On reflection, the last six months has provided many learning opportunities. The big one that sticks out to me is the transformation that I have had to make from being an experienced (albeit lazy) Facilitator to a match fit, adaptable Facilitator that can turn their hand to almost anything at any time!
So, if you're a bit like me and you have 'workshop facilitation' as a skill on your LinkedIn profile, and you talk up a big game about all the things you've facilitated in the past and can facilitate in the future, then here are few of my top tips on getting match fit when somebody actually expects you to deliver to the standard that you espouse!
1. Get Surrounded by Other Facilitators
Peer to peer learning and coaching is one of the quickest ways to elevate your skills to a new level. Don't be afraid that you might not be as polished as the facilitators that you're working with. They love it because they feel like masters of their art and they can share how great they are with someone that appreciates the techniques that most audiences are oblivious to.
This is the perfect environment for giving and receiving real, specific and purposeful feedback. Look for opportunities to co-facilitate, and don't just rush off at the end. Block in 30 minutes to debrief and provide each other specific feedback.
2. Deliver Content Outside Your Comfort Zone
Facilitating content that I was comfortable with is how I got lazy. I found myself dropping into 'trainer' mode rather than genuinely facilitating the learning process. When I started facilitating content that I wasn't an expert in, I had to lose the status and share it with the audience. It meant that I had to draw information out of the audience with quality questioning techniques, building a strong 'why' frame and generating an environment where people took ownership of the content and its relevance to their need. It wasn't about me anymore, it was about them (God forbid).
This can be pretty scary, because a lot of Facilitators that I know out there believe that you need to be an expert in what you facilitate.
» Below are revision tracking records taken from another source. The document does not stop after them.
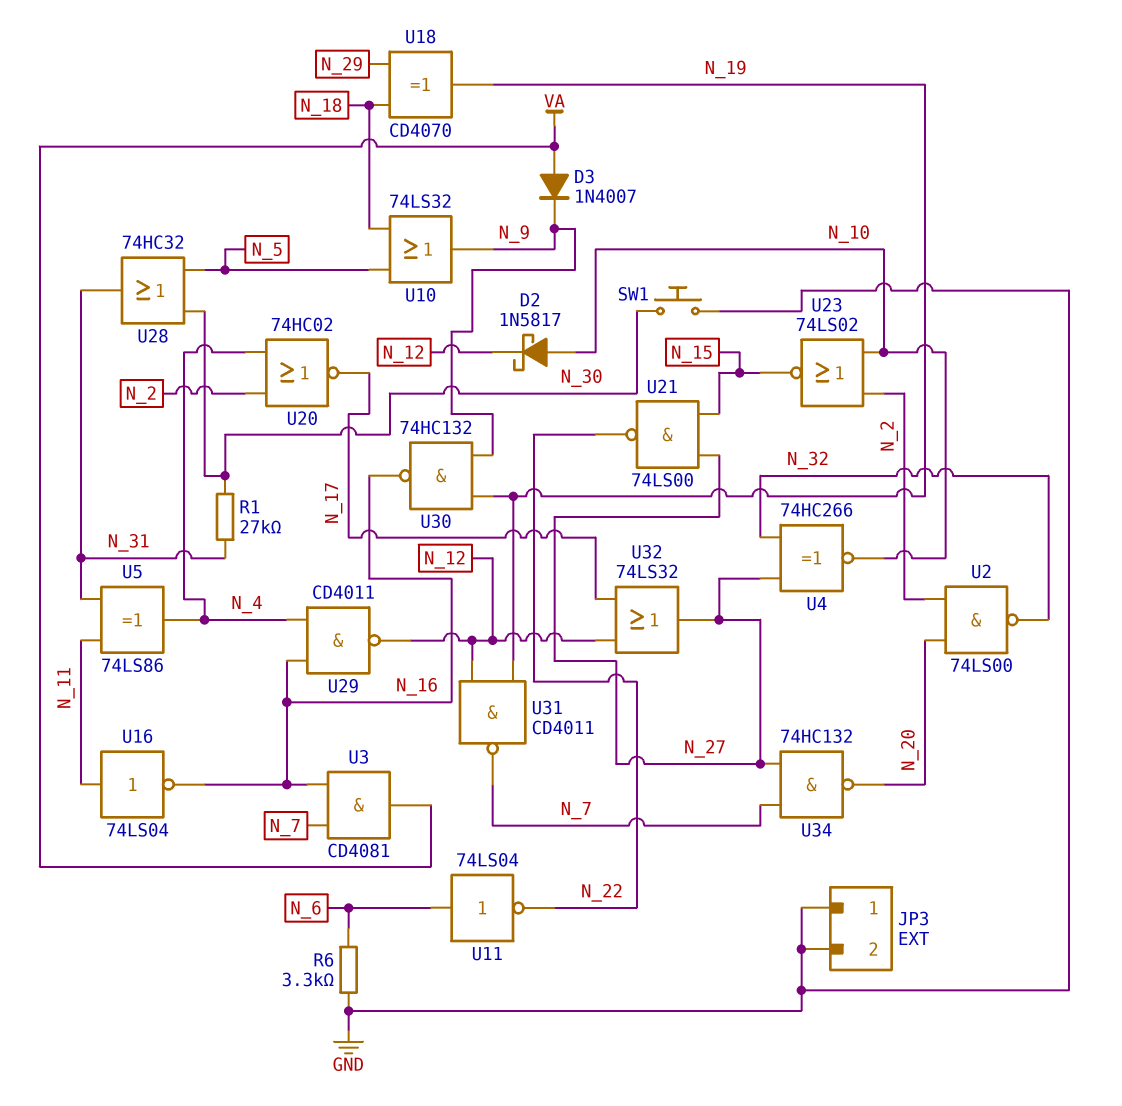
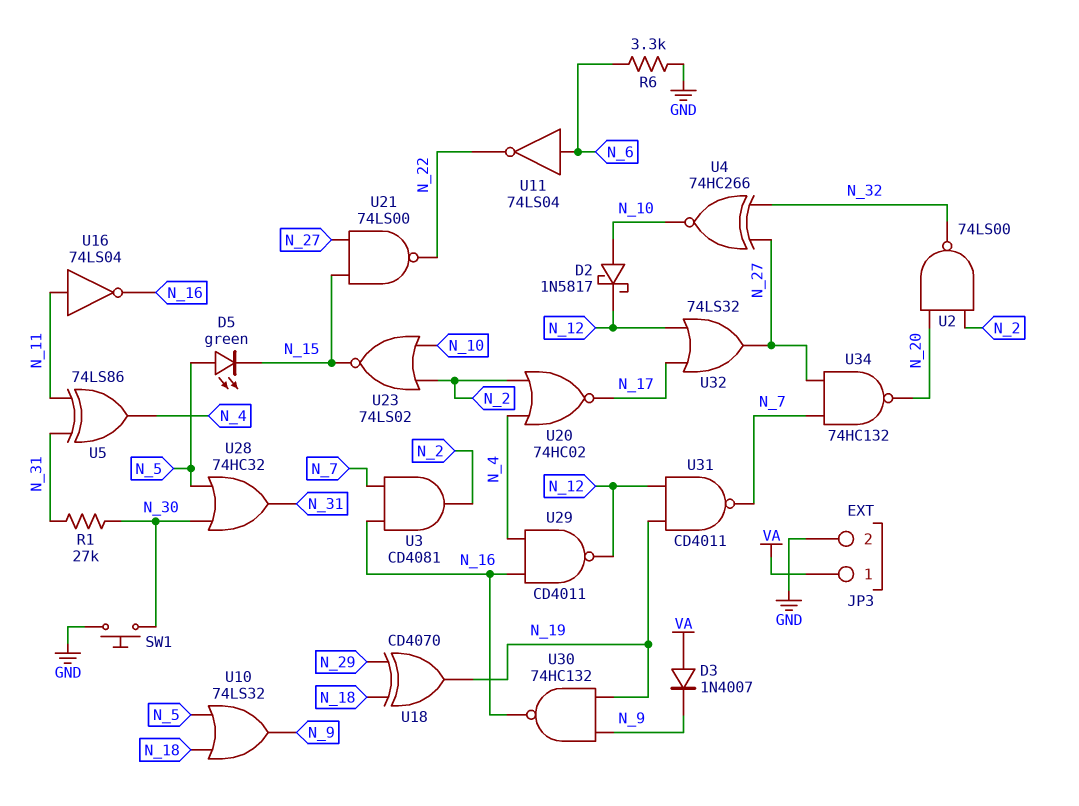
D5: none -> LED green (A N_5, K N_15)
JP3 pin 1: GND -> VA
U3: AND CD4081 (in N_7, in N_16, out VA) -> AND CD4081 (in N_7, in N_16, out N_2)

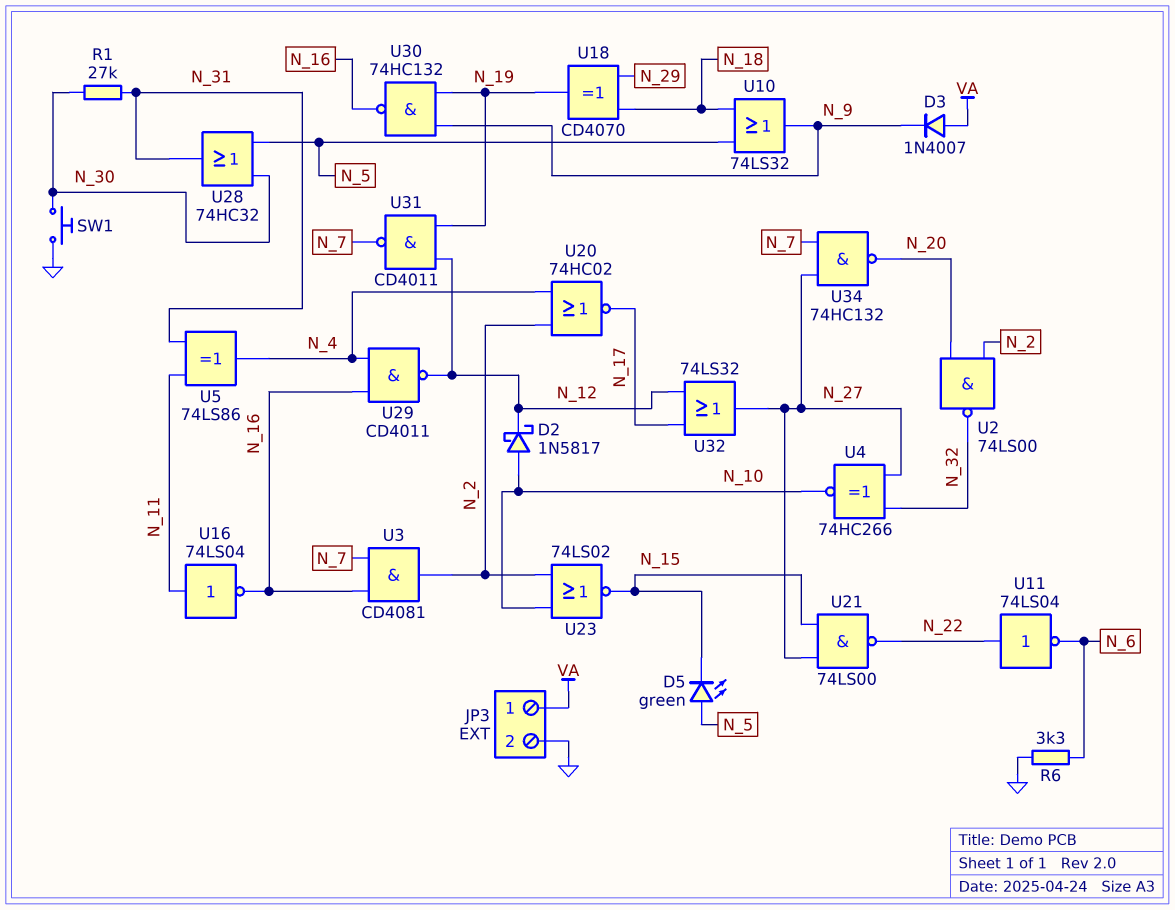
U11: NOT 74LS04 (in N_6, out N_22) -> NOT 74LS04 (in N_22, out N_6)

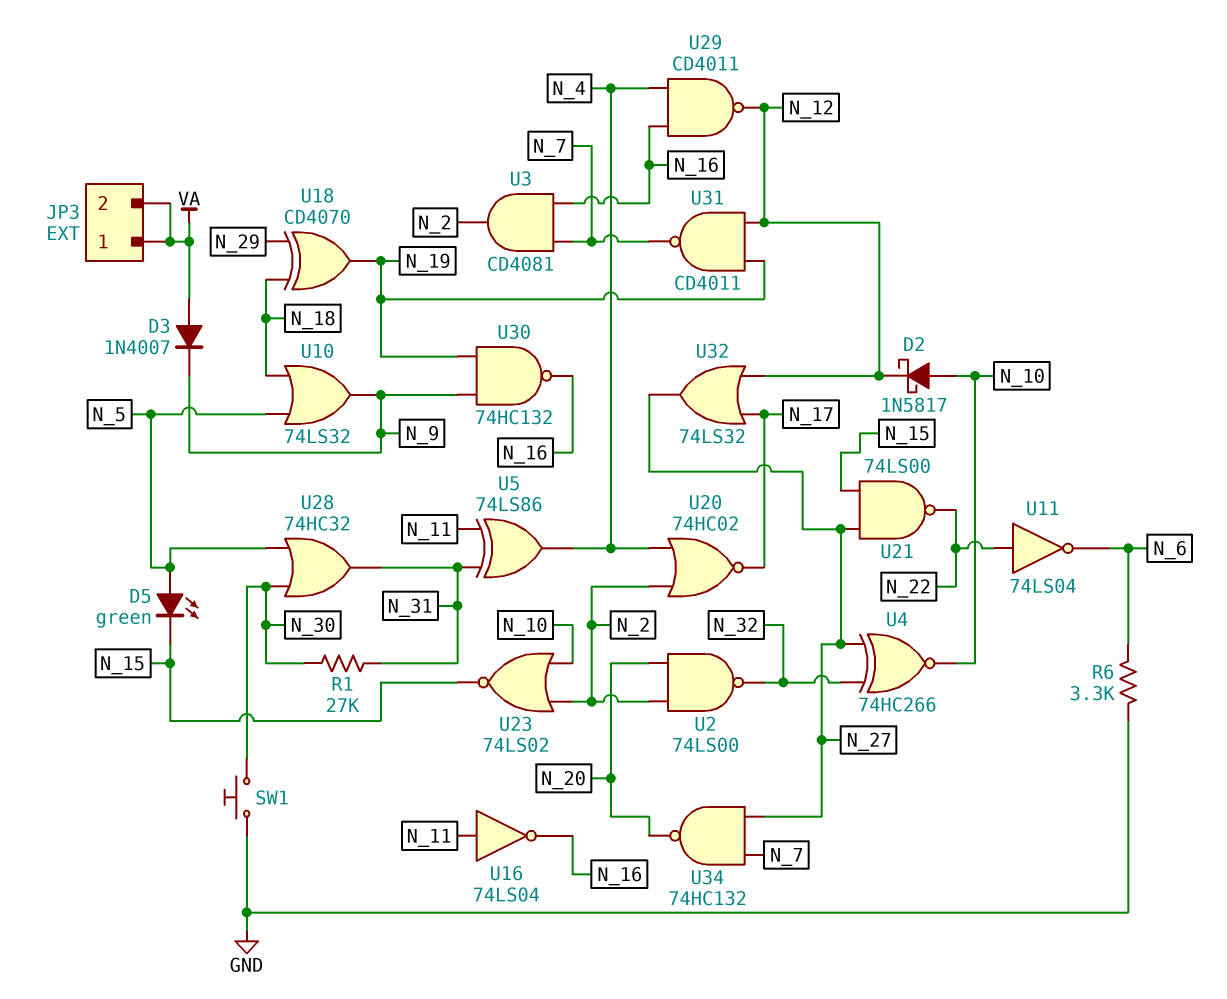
JP3 pin 2: GND -> VA

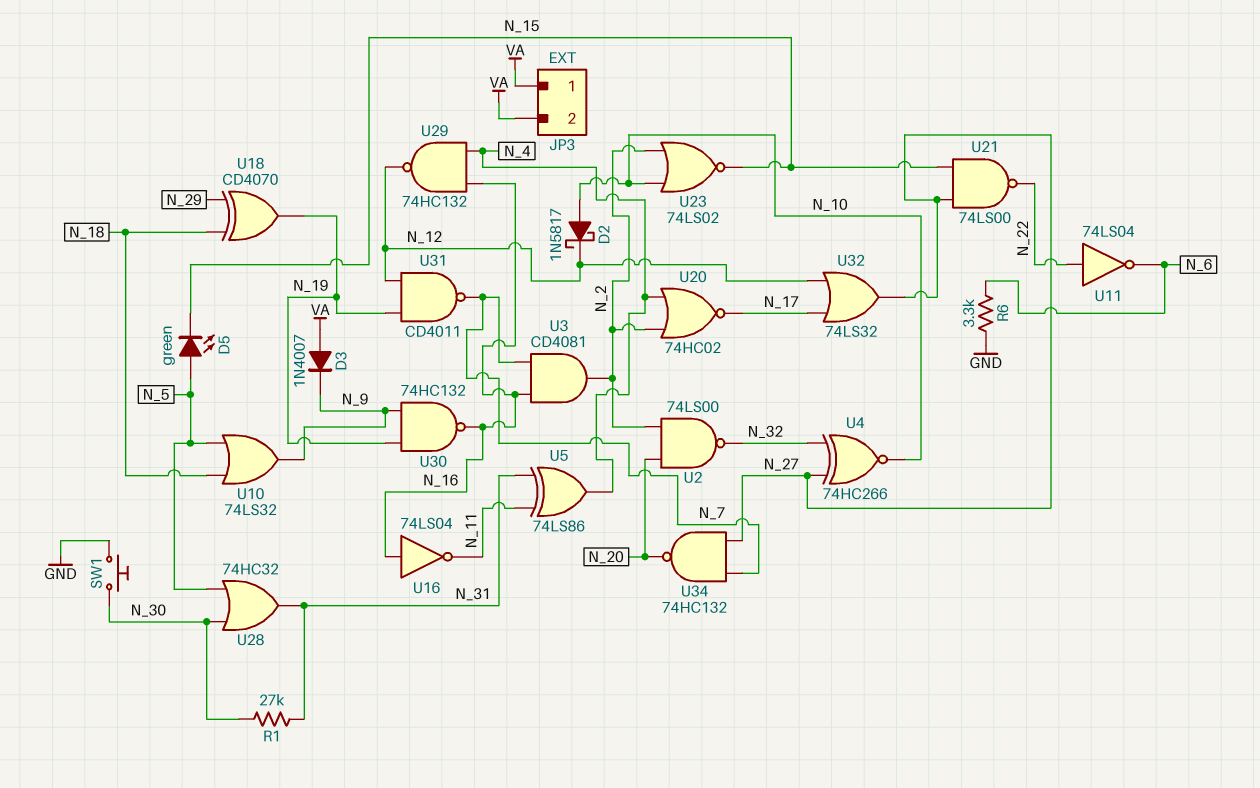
U16: NOT 74LS04 (in N_11, out N_16) -> NOT 74LS04 (in N_16, out N_11)
U29: NAND CD4011 (in N_4, in N_16, out N_12) -> NAND 74HC132 (in N_4, in N_16, out N_12)

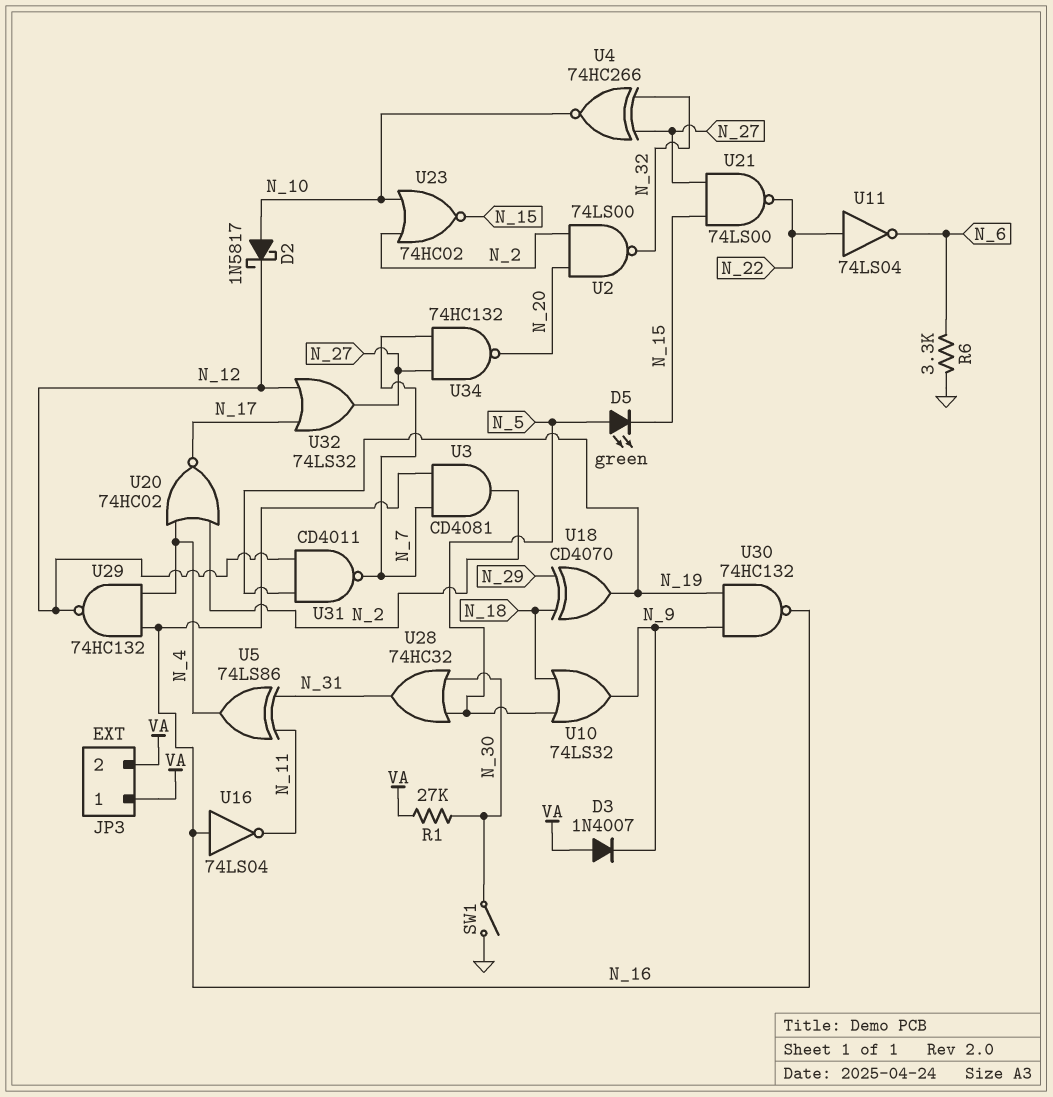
R1: 27k (N_30, N_31) -> 27k (N_30, VA)
SW1: button (GND, N_30) -> switch (GND, N_30)
U23: NOR 74LS02 (in N_2, in N_10, out N_15) -> NOR 74HC02 (in N_2, in N_10, out N_15)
My argument is that, within reason, a match fit Facilitator should be able to facilitate anything, that is relevant to the audience.
3. Collect and Input Your Own Evaluation Data
This was the biggest one for me. I don't necessarily rate Kirkpatrick level 1 feedback forms (ie. the happy sheet at the end of the session). I've always felt it was subjective, depended on an individual's mood and how good the catering was for the day.
A four day residential program that I rolled out as part of a pool of Facilitators over the past 6 months included the task of inputting the evaluation forms to a central online repository for reporting purposes. I approached this task with disdain as these 'happy sheets' are based on emotion and bias, etc. They're a popularity tool!!!
It wasn't until I was up to my elbows in them that among all the 'best program I've ever been on' comments, there were some little nuggets of gold where disconnection was occurring between me and my audience. There were themes across audiences that gave me some context and clarity to continue improving and in essence, maintain my match fitness into the future.
So, whilst there were moments of contempt, and honestly some moments where an onsite counsellor would have been useful, collecting and inputting you own evaluations means that you read every one of them and the odd nugget will show itself for you to develop from.
If you spend some time reflecting, I'm sure there are other tips that would be useful for Facilitators. I'm constantly looking for ideas to improve, so feel free to share them!